Negotiating salary and total compensation is, for most of us, as difficult as getting past phone screens and interviews to the job offer. It can be tough to think of yourself in dollar terms. If you’re not prepared to negotiate, you’re sure to be unhappy with almost any offer. So don’t be caught flat-footed. Especially today – when companies may not have much flexibility with money – getting to the offer, and making sure it’s fair to all, is a necessary skill.
Salary, for example, is one measure of a company’s culture. Employees should be compensated fairly, compensation should be on par with similar companies in the region and the company should have a documented performance review process. If it’s a start-up, compensation may be difficult to benchmark, but for more established companies – say, those in business for more than ten years – it’s a simple matter to check. There are many web sites (company job boards, associations, alumni organizations, specific salary web sites) that provide this type of information as well as speaking with an Executive Recruiter.

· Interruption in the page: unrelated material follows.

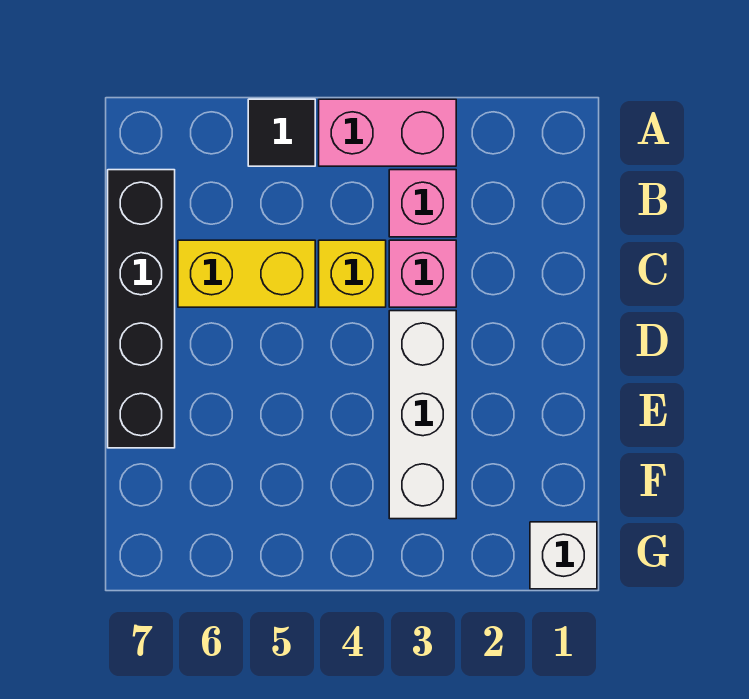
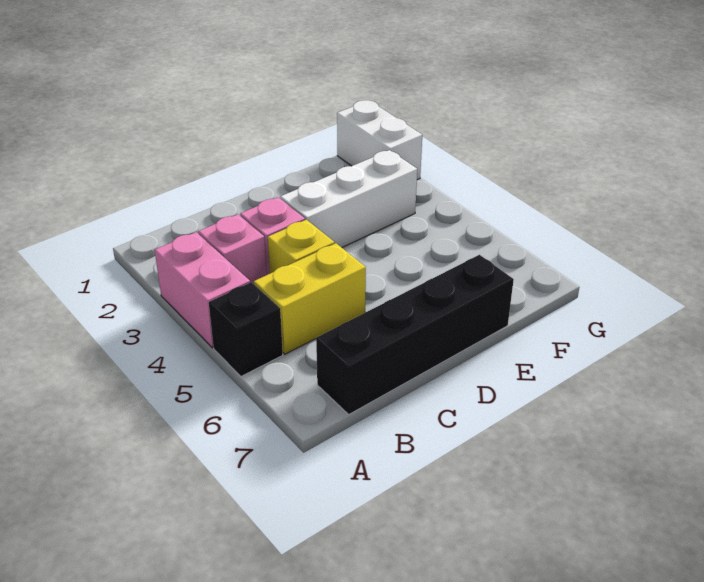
black tile A5 level 1 -> black brick A5 level 1
yellow brick C5:C6 level 1 -> yellow brick B5:C5 level 1
white brick G1 level 1 -> white brick G1:G2 level 1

Danger: Do not just look at Base Compensation but Total Compensation. And when looking at TC look at the performance measurements. Can you attain the measurements that are being asked of you so that there will be additional compensation? What are good, attainable and client value performance measurements? Good way to check – look at the Position Description and specifically the Job Description, Duties and Responsibilities. Match these requirements against your abilities to perform: against the existing client framework tools (what pieces are already in place and what are not) against the required performance time frame and then work with the client to determine priorities.
How do you determine these factors? Ask; when you are being interviewed!
If you are fearful of performing these tasks going-in you will fail! Clients want thinkers and doers. Clear thinking in a prioritized and communicative manner is key to your compensation and career success.
In compensation discussions, research, preparation and a realistic attitude will be your best friends.